A practice vehicle will be required in order to make home visits; besides the initial financial outlay of this, running costs, fuel and insurance will all need to be factored into the overall cost of the programme.

Safety of veterinary personnel involved in the delivery of home-hospice care programmes is an important factor which must not be overlooked. Downing et al (2011) suggested a written practice protocol should be in place detailing such things as having two staff members attend a visit wherever possible, ensuring at least one other team member knows the details and timing of the proposed visit, and staff always carrying a mobile telephone.

The emotional wellbeing of veterinary personnel who deliver hospice care is also important, as the role is emotionally and physically demanding. In order to specialise as a Macmillan nurse, NHS nurses must have a minimum of 5 years’ post registration clinical experience, with at least 2 of these within an oncology or palliative care setting. It is essential, therefore, that veterinary personnel who elect to pursue such a role in veterinary practice are provided with the necessary training and support network.

The future

A small number of mobile veterinary hospice and palliative care services do currently operate successfully within the UK, creating individualised home-care plans for terminally ill patients and home-based euthanasia and client support — interested parties are directed to www.vets2home.co.uk and www.dignified-departures.co.uk for further information. The author hopes that the success of such programmes both in the US and now in the UK will drive more veterinary practices to either implement such a service themselves or offer referral to a dedicated service, resulting in increased continuing professional development for veterinary personnel and further opportunities to specialise within this rewarding field of veterinary care.

Conclusion

Palliative and end-of-life issues are almost everyday occurrences for veterinary personnel, however these are typically not everyday concerns for pet owners.

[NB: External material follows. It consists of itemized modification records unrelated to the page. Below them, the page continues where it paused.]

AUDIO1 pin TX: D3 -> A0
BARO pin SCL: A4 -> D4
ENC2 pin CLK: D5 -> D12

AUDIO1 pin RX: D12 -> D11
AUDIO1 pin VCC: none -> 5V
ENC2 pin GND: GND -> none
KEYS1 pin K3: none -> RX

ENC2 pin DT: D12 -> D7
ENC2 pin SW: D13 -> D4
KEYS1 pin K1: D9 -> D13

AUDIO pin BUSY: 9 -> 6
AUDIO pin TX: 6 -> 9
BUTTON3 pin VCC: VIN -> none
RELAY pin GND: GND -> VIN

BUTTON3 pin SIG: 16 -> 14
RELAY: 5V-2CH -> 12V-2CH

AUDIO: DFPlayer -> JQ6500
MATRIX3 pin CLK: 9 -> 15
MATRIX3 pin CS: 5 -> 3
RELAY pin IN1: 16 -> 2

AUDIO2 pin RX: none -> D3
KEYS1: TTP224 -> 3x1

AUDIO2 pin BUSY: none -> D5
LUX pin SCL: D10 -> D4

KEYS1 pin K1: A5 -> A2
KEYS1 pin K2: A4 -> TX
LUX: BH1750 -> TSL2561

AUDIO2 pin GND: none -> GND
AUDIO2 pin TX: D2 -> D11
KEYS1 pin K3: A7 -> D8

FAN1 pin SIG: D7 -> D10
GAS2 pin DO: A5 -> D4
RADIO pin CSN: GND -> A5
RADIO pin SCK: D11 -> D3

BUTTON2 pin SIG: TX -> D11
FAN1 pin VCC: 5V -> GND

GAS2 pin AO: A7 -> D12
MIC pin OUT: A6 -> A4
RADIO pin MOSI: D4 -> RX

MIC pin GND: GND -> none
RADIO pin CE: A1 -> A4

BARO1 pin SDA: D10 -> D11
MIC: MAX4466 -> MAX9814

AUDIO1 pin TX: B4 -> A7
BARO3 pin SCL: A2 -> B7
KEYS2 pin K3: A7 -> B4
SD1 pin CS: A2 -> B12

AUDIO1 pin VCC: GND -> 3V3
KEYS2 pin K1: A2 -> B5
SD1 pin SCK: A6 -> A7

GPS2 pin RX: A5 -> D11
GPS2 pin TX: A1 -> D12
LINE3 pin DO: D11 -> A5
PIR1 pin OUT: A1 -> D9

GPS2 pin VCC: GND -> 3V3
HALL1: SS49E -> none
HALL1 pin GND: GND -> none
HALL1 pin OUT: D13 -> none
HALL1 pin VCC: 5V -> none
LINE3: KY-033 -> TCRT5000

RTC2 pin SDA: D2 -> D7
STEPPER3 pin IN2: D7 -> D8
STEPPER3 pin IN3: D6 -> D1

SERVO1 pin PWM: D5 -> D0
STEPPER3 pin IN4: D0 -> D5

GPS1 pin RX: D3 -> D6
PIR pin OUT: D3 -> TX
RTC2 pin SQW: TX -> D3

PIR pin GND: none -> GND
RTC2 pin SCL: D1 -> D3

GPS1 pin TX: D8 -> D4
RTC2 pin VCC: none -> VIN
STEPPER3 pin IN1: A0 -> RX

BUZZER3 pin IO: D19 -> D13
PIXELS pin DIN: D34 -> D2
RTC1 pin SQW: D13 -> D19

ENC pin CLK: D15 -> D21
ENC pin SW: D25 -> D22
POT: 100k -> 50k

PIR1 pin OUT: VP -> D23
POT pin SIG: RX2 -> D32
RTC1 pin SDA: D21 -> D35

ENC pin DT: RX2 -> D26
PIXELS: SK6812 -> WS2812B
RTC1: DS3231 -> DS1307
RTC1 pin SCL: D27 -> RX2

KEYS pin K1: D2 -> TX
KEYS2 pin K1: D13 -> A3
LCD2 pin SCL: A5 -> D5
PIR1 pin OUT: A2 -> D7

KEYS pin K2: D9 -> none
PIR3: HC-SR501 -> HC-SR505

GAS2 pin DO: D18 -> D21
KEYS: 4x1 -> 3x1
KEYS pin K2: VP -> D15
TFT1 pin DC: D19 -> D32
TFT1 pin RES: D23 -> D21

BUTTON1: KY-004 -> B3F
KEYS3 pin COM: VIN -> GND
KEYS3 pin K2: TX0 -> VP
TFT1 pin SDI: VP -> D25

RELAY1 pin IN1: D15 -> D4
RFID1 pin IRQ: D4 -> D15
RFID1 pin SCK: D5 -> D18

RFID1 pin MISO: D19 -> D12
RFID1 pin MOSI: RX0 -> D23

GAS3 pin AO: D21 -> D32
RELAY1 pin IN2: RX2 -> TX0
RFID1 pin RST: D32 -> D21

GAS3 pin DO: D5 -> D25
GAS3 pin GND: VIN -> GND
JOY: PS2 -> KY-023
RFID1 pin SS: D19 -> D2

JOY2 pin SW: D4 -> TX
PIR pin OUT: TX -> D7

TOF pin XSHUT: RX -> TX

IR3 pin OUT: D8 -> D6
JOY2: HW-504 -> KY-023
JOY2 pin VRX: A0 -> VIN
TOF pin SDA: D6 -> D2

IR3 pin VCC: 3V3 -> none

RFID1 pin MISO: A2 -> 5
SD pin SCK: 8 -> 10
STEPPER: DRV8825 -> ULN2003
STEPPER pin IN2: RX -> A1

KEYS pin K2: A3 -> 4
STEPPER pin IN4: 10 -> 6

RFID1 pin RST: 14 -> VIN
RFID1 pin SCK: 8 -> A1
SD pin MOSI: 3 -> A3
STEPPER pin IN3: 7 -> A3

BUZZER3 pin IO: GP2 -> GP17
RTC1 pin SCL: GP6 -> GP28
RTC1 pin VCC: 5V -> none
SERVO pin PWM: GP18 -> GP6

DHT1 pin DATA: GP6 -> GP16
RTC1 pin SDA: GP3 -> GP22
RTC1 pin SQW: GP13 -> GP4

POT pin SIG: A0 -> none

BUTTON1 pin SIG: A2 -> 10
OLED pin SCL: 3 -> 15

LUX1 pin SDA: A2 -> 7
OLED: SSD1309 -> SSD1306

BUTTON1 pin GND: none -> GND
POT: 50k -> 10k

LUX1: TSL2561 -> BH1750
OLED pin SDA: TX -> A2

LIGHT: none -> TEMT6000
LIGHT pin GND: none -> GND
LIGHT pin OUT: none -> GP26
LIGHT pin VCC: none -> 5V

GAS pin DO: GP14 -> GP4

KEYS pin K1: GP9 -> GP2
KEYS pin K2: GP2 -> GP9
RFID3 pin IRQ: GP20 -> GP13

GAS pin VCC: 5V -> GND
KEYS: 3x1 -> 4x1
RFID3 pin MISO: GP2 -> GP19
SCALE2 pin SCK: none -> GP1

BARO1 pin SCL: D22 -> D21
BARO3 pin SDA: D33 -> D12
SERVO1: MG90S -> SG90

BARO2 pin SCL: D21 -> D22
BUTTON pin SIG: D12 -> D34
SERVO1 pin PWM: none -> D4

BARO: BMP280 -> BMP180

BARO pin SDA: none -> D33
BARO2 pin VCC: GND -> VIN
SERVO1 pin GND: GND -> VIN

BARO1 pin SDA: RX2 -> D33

Veterinary personnel therefore have an obligation to effectively coordinate and communicate details to clients to ensure they are fully informed of the disease trajectory and nursing care required prior to committing to a home-hospice care programme for their terminally ill pet. The process can be made more efficient by applying the five-step strategy for comprehensive palliative and hospice care (Shearer, 2011). This, combined with an individualised care plan and regular review meetings, should reassure both the client and American Veterinary Medical the veterinary team that no aspect of care is being neglected.

Key points

  • A number of circumstances warrant entering a pet into a hospice care programme.
  • Hospice services require considerable investment to both the medical needs of the patient and the emotional needs of the client.
  • A thorough understanding of the disease trajectory will enable the pet owner to make an informed decision.
  • The development of an individualised care plan for both the pet and family members is essential.
  • The family may be suffering even if the pet is not.
  • Good communication and regular review meetings are essential.